MiRNA library preparation

EcmiRNA sequencing experiments and data analysis were conducted by QIAGEN Genomic Services (Hilden, Germany). Library preparation is the first step of next-generation sequencing. Once libraries were prepared, the following workflow step will be high-throughput sequencing. The RNA used in this step was extracted (as described in SM 1) by adding to the serum 1 μL of a 52 miRNA Library QC Spike-In mix (QIAGEN CLC bio, Aarhus, Denmark) (SM 4. NGS serum miRNA Spike-in). The library preparation was done using the QIAseq miRNA Library Kit. A total of 5 µl RNA was converted into miRNA NGS libraries. Adapters containing UMIs (Unique Molecular Identifiers) were ligated to the RNA. Then RNA was converted to cDNA. The cDNA was amplified using qPCR (22 cycles), and during the qPCR, indices were added. After qPCR, the samples were purified. Library preparation was quality controlled using capillary electrophoresis (Agilent DNA 1000 Chip). Based on the quality of the inserts and the concentration measurements, the libraries were pooled in equimolar ratios. The library pools were quantified using qPCR. The library pool was then sequenced on a NextSeq (Illumina) to obtain 19 M 1 × 75 bp reads. Raw data was de-multiplexed, and FASTQ files for each sample were generated using the bcl2fastq (Illumina).

Next-generation sequencing

NGS Data analysis was performed via QIAGEN CLC Genomics Server v20.0.4 (Hilden, Germany). The miRNA-seq counts were normalized by a TMM (trimmed mean of M values) method21 to calculate the effective library sizes, which were then used as part of the per-sample normalization. Adapters containing Unique Molecular Identifiers (UMIs) were ligated to the RNA, and the RNA was then converted to cDNA. The 12 nt UMIs between the linker sequence and Illumina adapter sequence were extracted from each sample-demultiplexed sequencing reads, and the corresponding UMI annotated the reads. After removing all artificial sequences, we discarded reads with < 15 nt or > 55 nt. Reads with the same or 1 nt differences in their UMIs were grouped as UMI grouped reads, and reads from each UMI group were merged to produce a consensus sequence representing a single molecule from the starting RNA sample. These consensus reads were then aligned to miRBase v22 with a maximum mismatch of 2 nt, and the unmapped reads were subsequently mapped to the human genome GRCh38 (ENSEMBL).

Quantitative validation of ecmiRNAs by RT-qPCR

RT-qPCR reactions were performed to validate the expression profiling of selected miRNAs following the NGS results filtered with max group means more than 10, FDR p-value less than 0.05, and standard p-value significance at < 0.05.
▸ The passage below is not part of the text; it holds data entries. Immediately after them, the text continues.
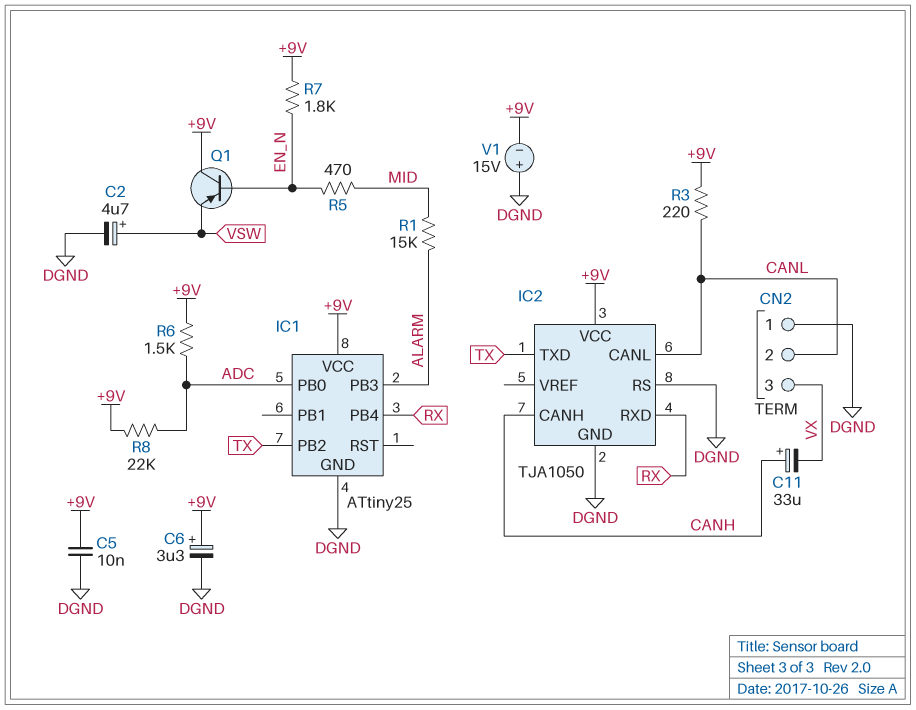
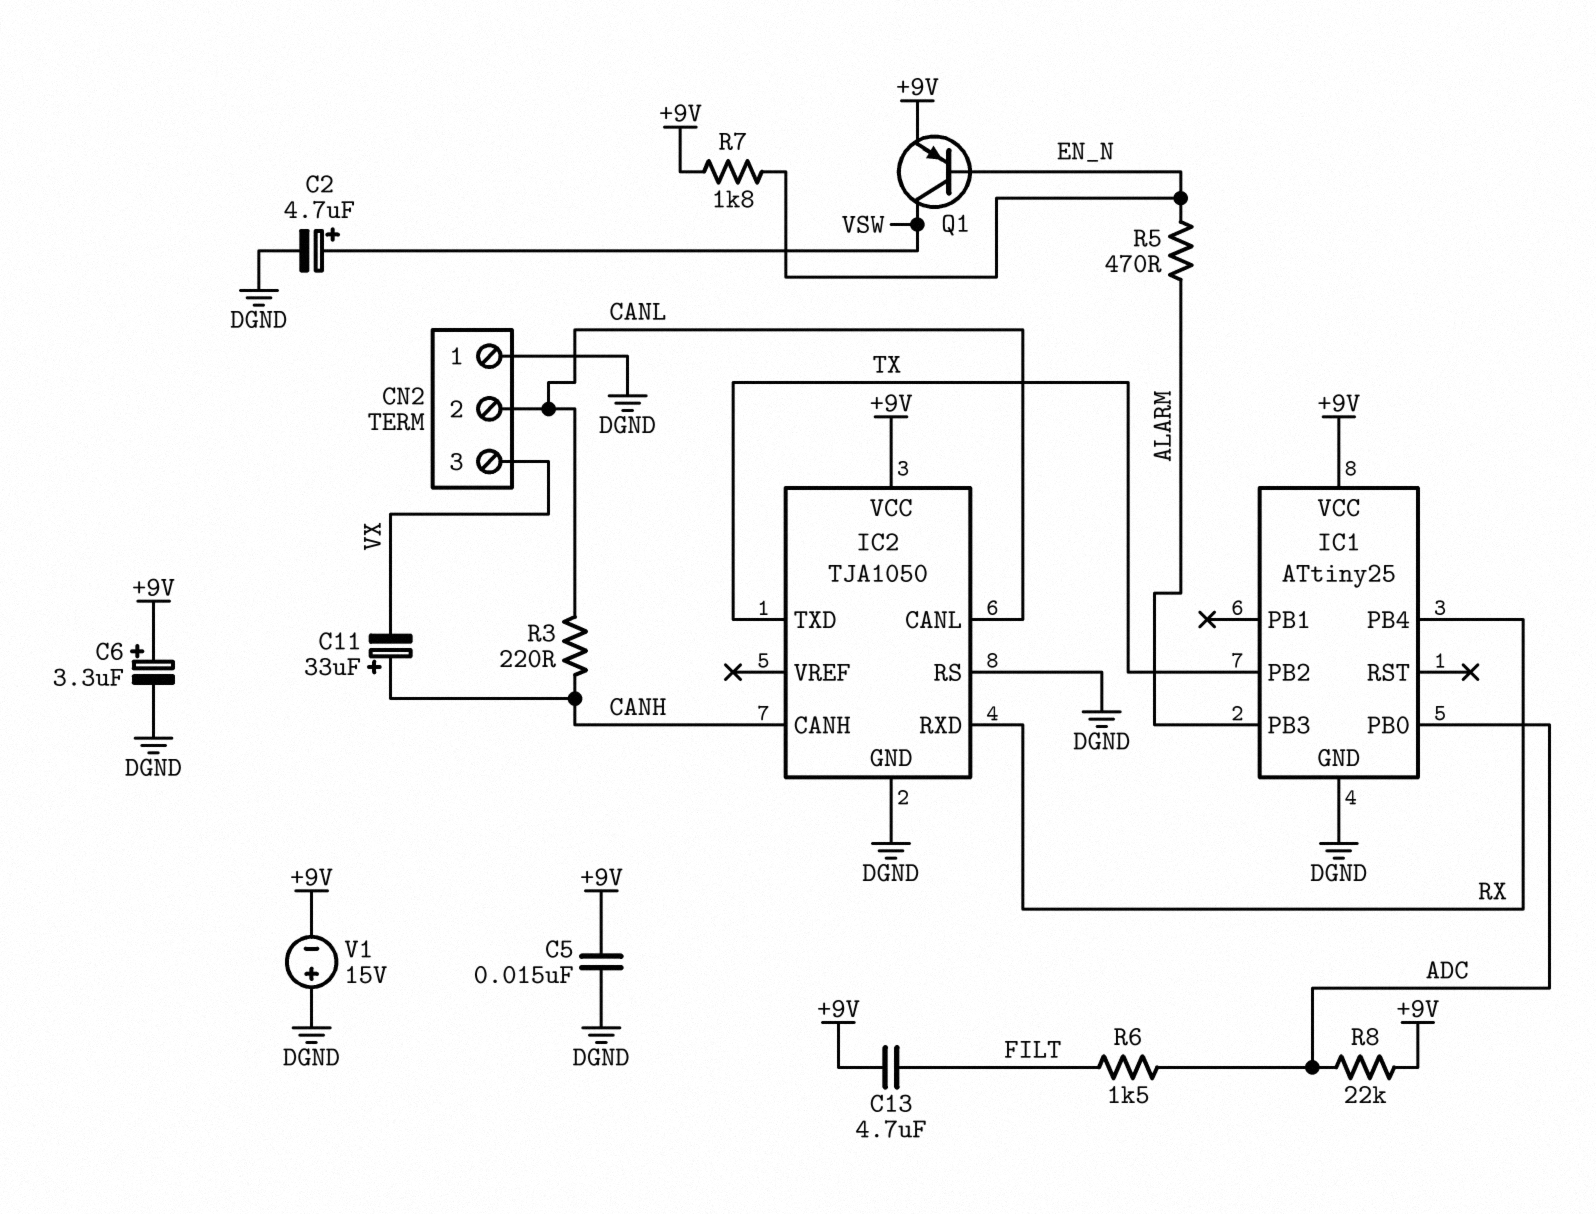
C5: 10nF (+9V, DGND) -> 15nF (+9V, DGND)
C13: none -> 4.7uF (+9V, FILT)
Q1: PNP (B EN_N, C +9V, E VSW) -> PNP (B EN_N, C VSW, E +9V)
R1: 15k (ALARM, MID) -> none
R3: 220 (+9V, CANL) -> 220 (CANH, CANL)
R5: 470 (EN_N, MID) -> 470 (ALARM, EN_N)
R6: 1.5k (+9V, ADC) -> 1.5k (ADC, FILT)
A first-strand cDNA synthesis reaction was conducted using miRCURY LNA RT Kit (QIAGEN CLC bio, Aarhus, Denmark). Purified RNA (10 ng) was reverse-transcribed, including artificial RNA Spike-in control UniSp6. RT reaction was carried out according to the manufacturer’s guidelines (SM 5. Reverse transcription reaction). QPCR amplifications were executed utilizing miRCURY LNA SYBR Green PCR Kits (QIAGEN CLC bio, Aarhus, Denmark), in a final volume of 20 μL according to the manufacturer’s recommendations (SM 6. QPCR ecmiRNA validations). QPCR reaction was performed with 3 μL cDNA (diluted 1:50), and 9 specific pair primers (QIAGEN CLC bio, Aarhus, Denmark): 3 kinds of spike-in control (SM 7. Spike-ins Quality control); 4 kinds of potentials endogenous control (EC) of serum samples (SM 8. Selection of potential EC miRNAs); and 2 target miRNAs. The 9 pair primers are listed in Table 1. The amplification was performed in the StepOnePlus real-Time PCR system (APPLIED BIOSYSTEMS, California, USA). Three technical replicates were performed for each biological sample, and the average Cq (Quantification cycle according to the MIQE guidelines22) the averaged values of triplicate Cq were calculated; no-template controls were included in the analysis check contamination. The StepOnePlus Real-Time PCR software plotted the fluorescence intensity against the number of cycles and provided the Cq value using the automatic method. The 2^-ΔCq method was used to calculate the relative expression of the target miRNAs23.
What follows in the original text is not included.